I'm very glad that you made isDetached() its own function, that makes the code much clearer.  It's still worries me that we'll end up with these notions of attachment out of sync (as demonstrated in the destructor above).


 // because the repercussions of setting a container node of a boundary to 0 are serious.
seems a bit opaque.  We could link to this bug there, or explain that isDetach() depends on that constraint never being violated.

When I was writing the patch I considered documenting in Range.h Range's assumption that m_start and m_end will either both be null or neither be null.  And that null means detached.

Thanks again for taking this on.
Comment 29 Darin Adler 2009-06-05 18:01:17 PDT
> -    if (m_start.container())
> -        m_ownerDocument->detachRange(this);
> +    // We unconditionally detach as a speculative fix for https://bugs.webkit.org/show_bug.cgi?id=26044
> +    m_ownerDocument->detachRange(this);

I've changed my mind. Even though I don't like this comment, I do like this code change. I think we should fix it this way, and by only making this one change to this function. Then we can do the rest of my patch as a separate check-in.
Comment 30 Darin Adler 2009-06-05 18:06:25 PDT
Created attachment 31022 [details]
more work in progress
Comment 31 Eric Seidel (no email) 2009-06-11 14:15:15 PDT
Comment on attachment 30935 [details]
Speculative fix

Darin reviewed this (verbally) at the WebKit party.  Will land with updated comment shortly!
Comment 32 Eric Seidel (no email) 2009-06-11 14:21:21 PDT
Hopefully the adjusted comment meets Darin's expectations.

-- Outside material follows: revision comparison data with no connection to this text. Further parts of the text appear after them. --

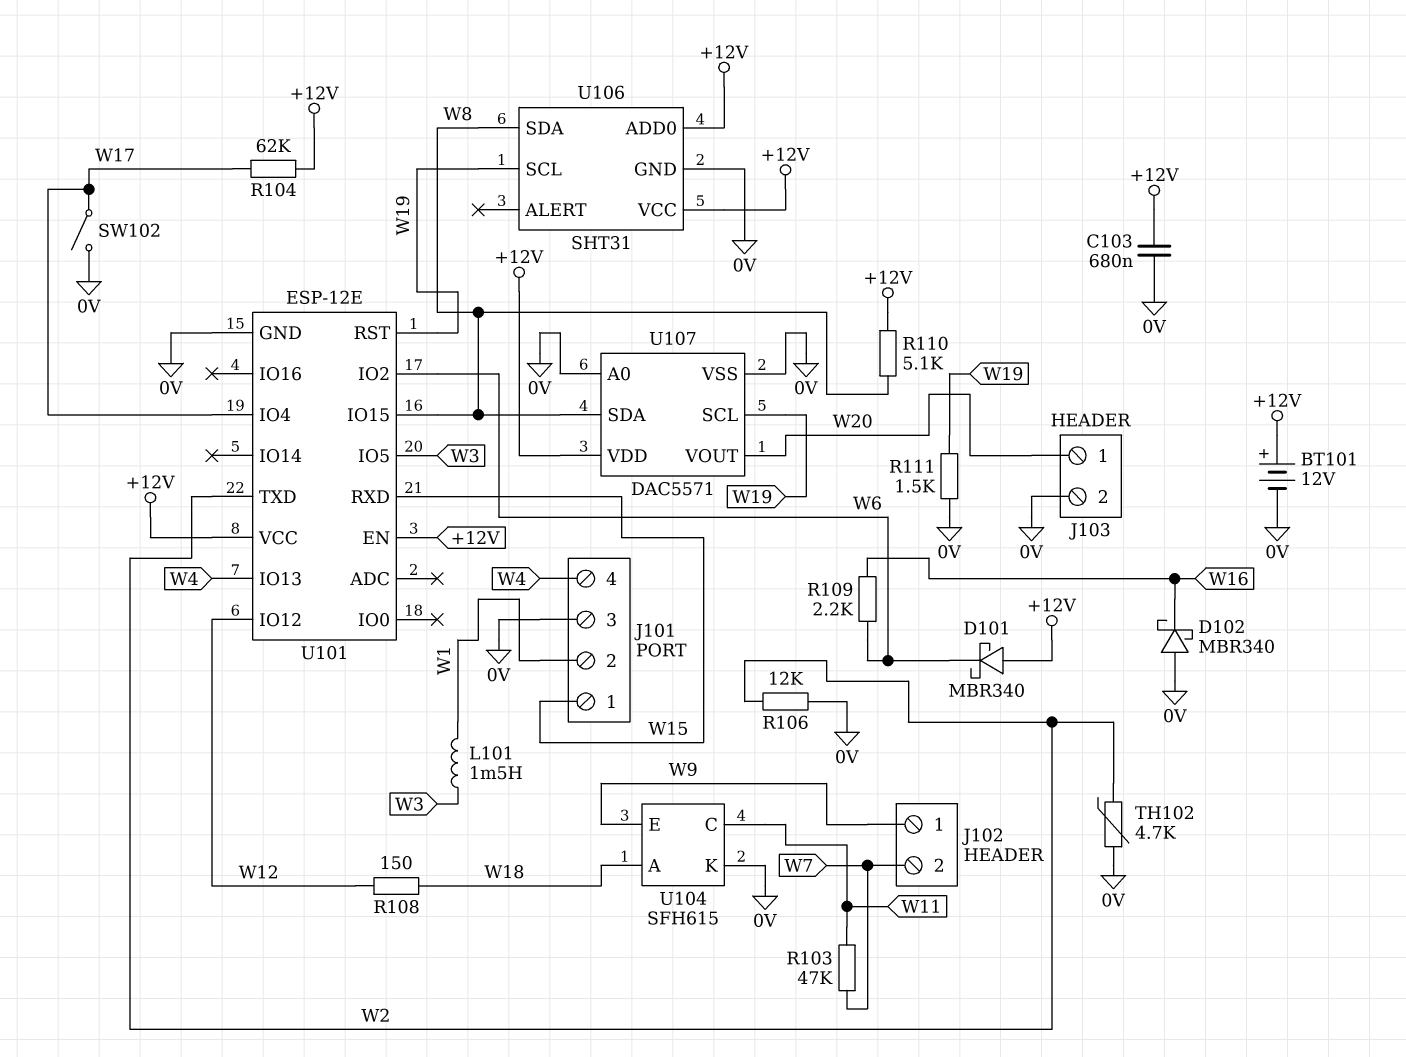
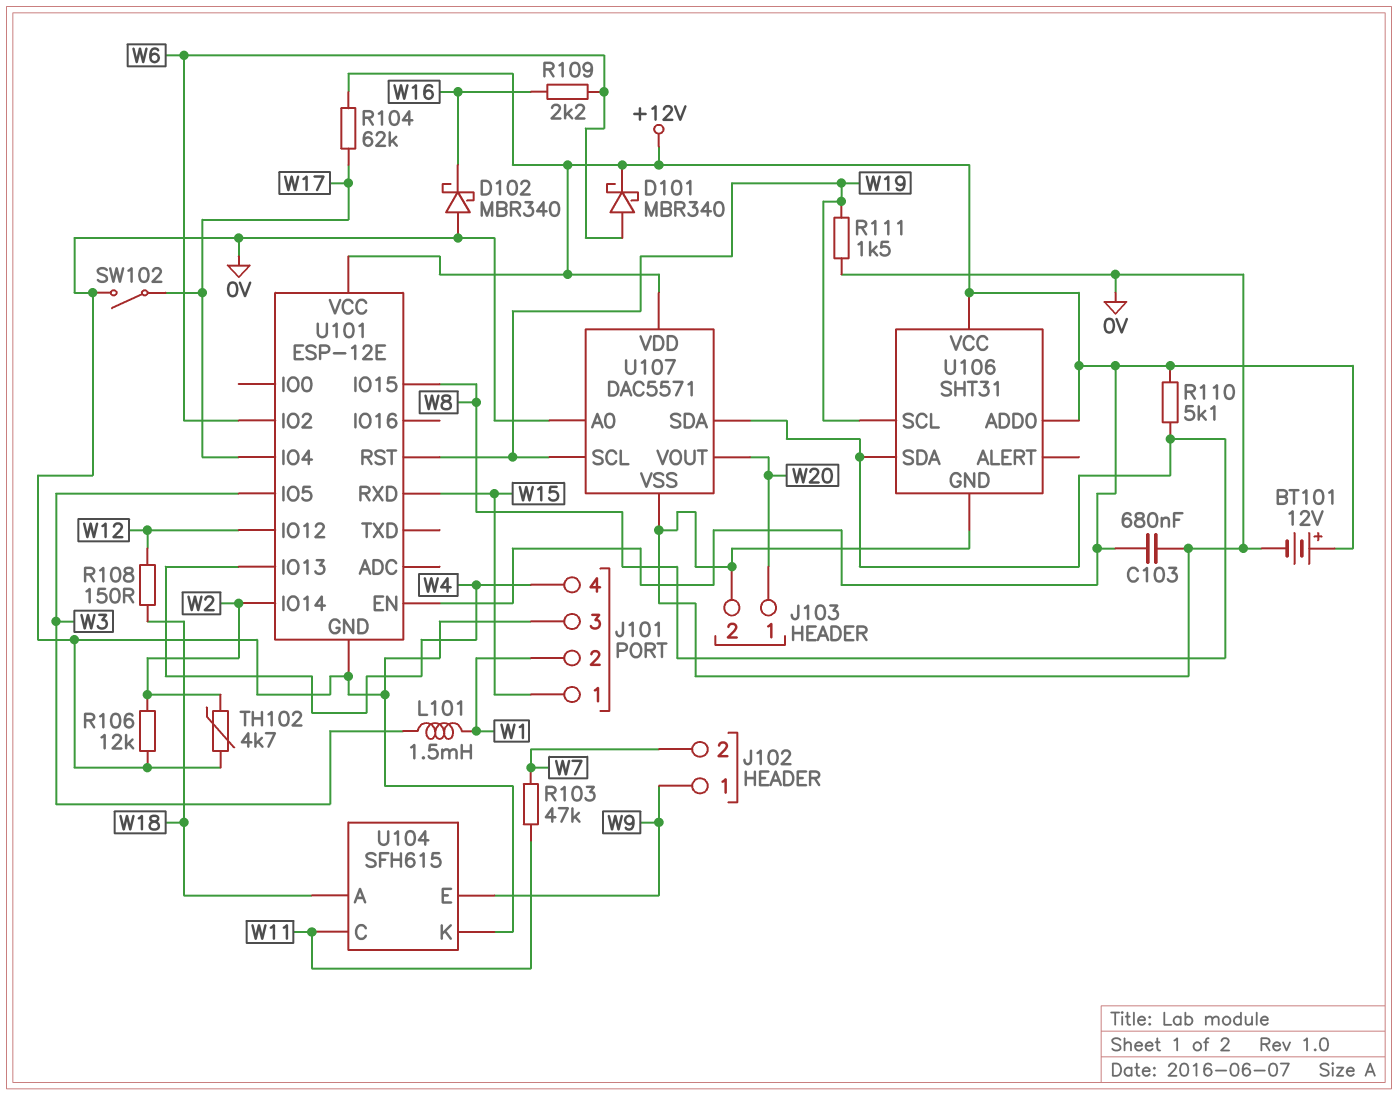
D101: schottky MBR340 (A +12V, K W6) -> schottky MBR340 (A W6, K +12V)
U101 pin IO14: none -> W2
U101 pin TXD: W2 -> none

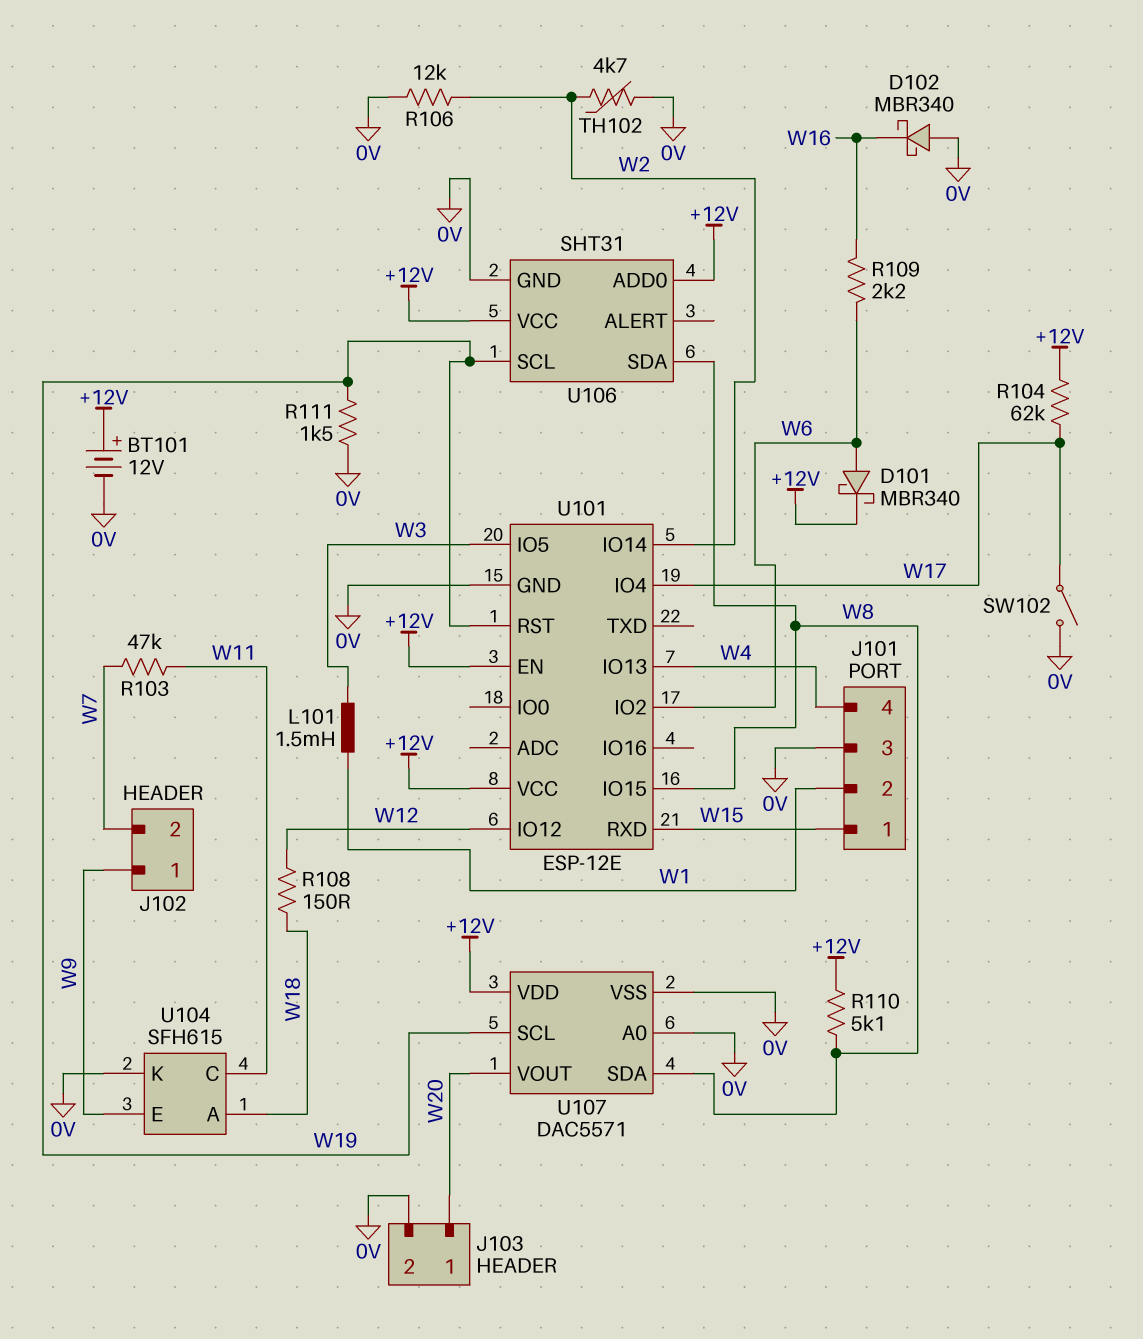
C103: 680nF (+12V, 0V) -> none

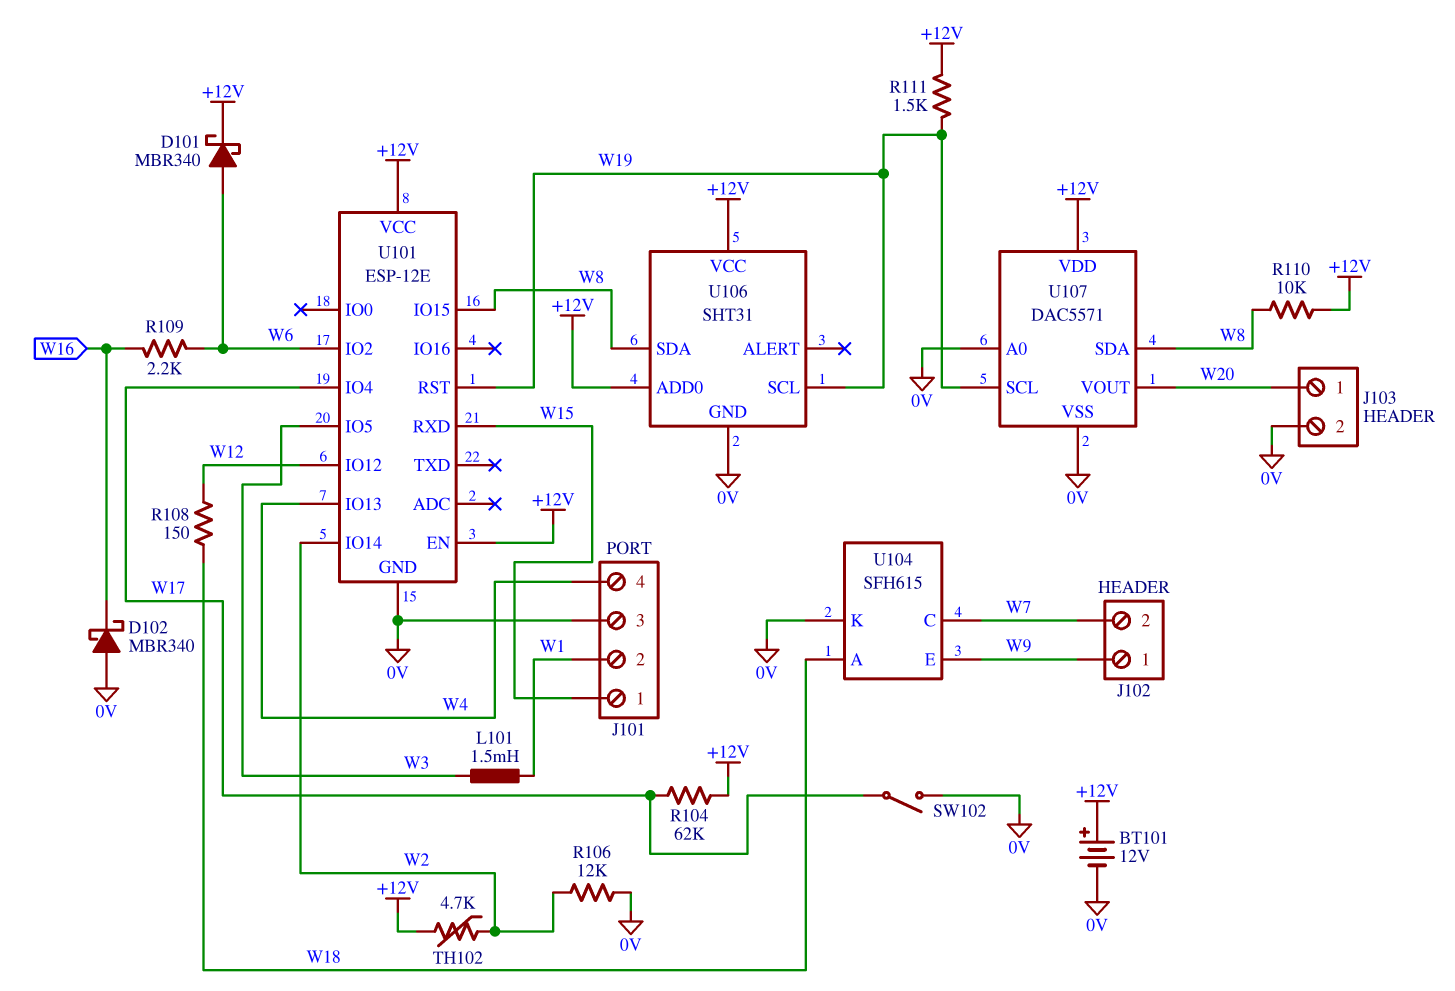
R103: 47k (W7, W11) -> none
R110: 5.1k (+12V, W8) -> 10k (+12V, W8)
R111: 1.5k (0V, W19) -> 1.5k (+12V, W19)
TH102: 4.7k (0V, W2) -> 4.7k (+12V, W2)
U104 pin C: W11 -> W7

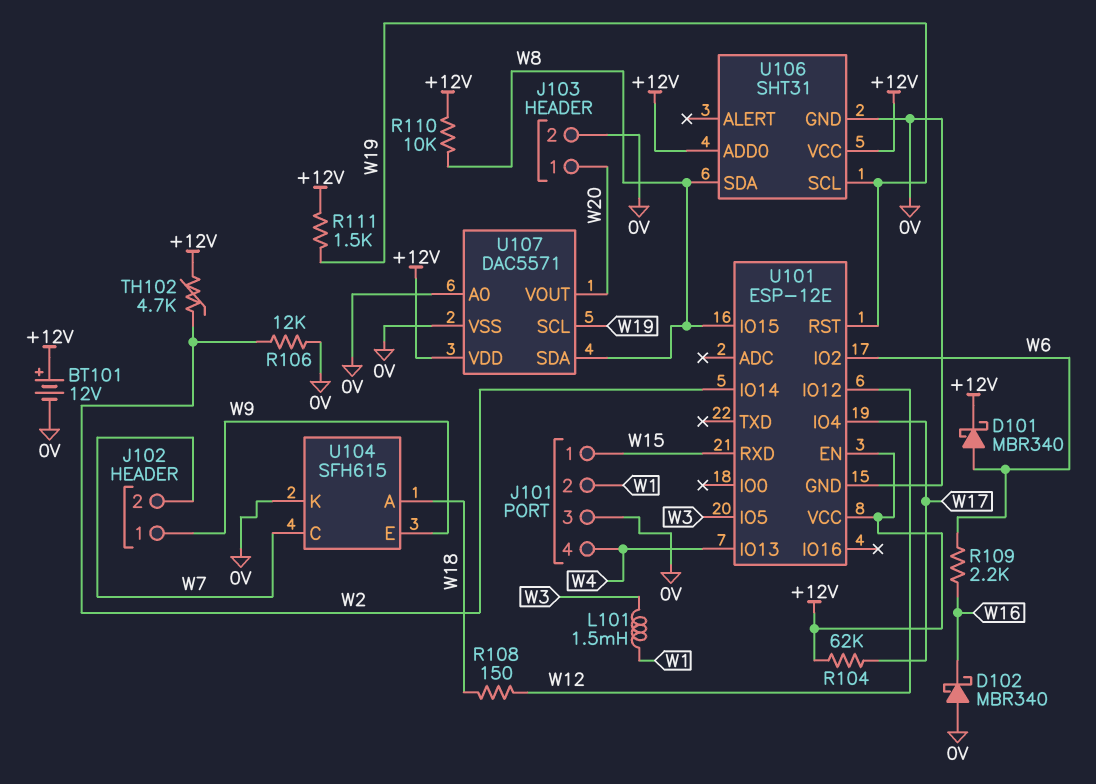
SW102: switch (0V, W17) -> none

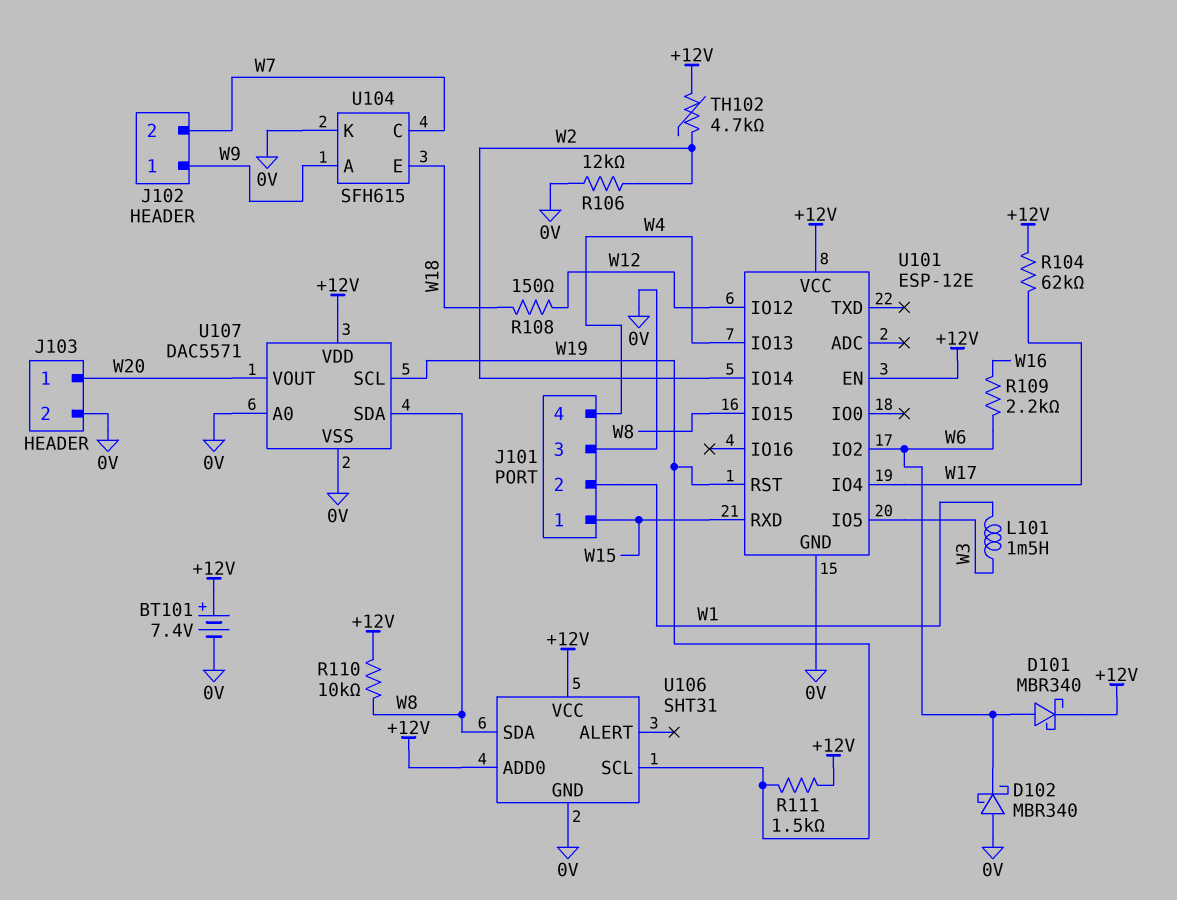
BT101: 12V (plus +12V, minus 0V) -> 7.4V (plus +12V, minus 0V)
D102: schottky MBR340 (A 0V, K W16) -> schottky MBR340 (A 0V, K W6)
U104 pin A: W18 -> W9
U104 pin E: W9 -> W18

Darin plans to do more work here, but that can really be broken off into a separate issue.

I'll leave this open for darin to move his patch elsewhere.  I'll clear the review flag though.

Committing to http://svn.webkit.org/repository/webkit/trunk ...
	M	WebCore/ChangeLog
	M	WebCore/dom/Document.cpp
	M	WebCore/dom/Range.cpp
	M	WebCore/dom/RangeBoundaryPoint.h
Committed r44617
Comment 33 Eric Seidel (no email) 2009-06-11 14:21:37 PDT
Comment on attachment 30935 [details]
Speculative fix

Landed in r44617
Comment 34 Darin Adler 2009-06-14 22:17:23 PDT
This bug is fixed now. The work in progress is a fix for a different bug along with cleanup.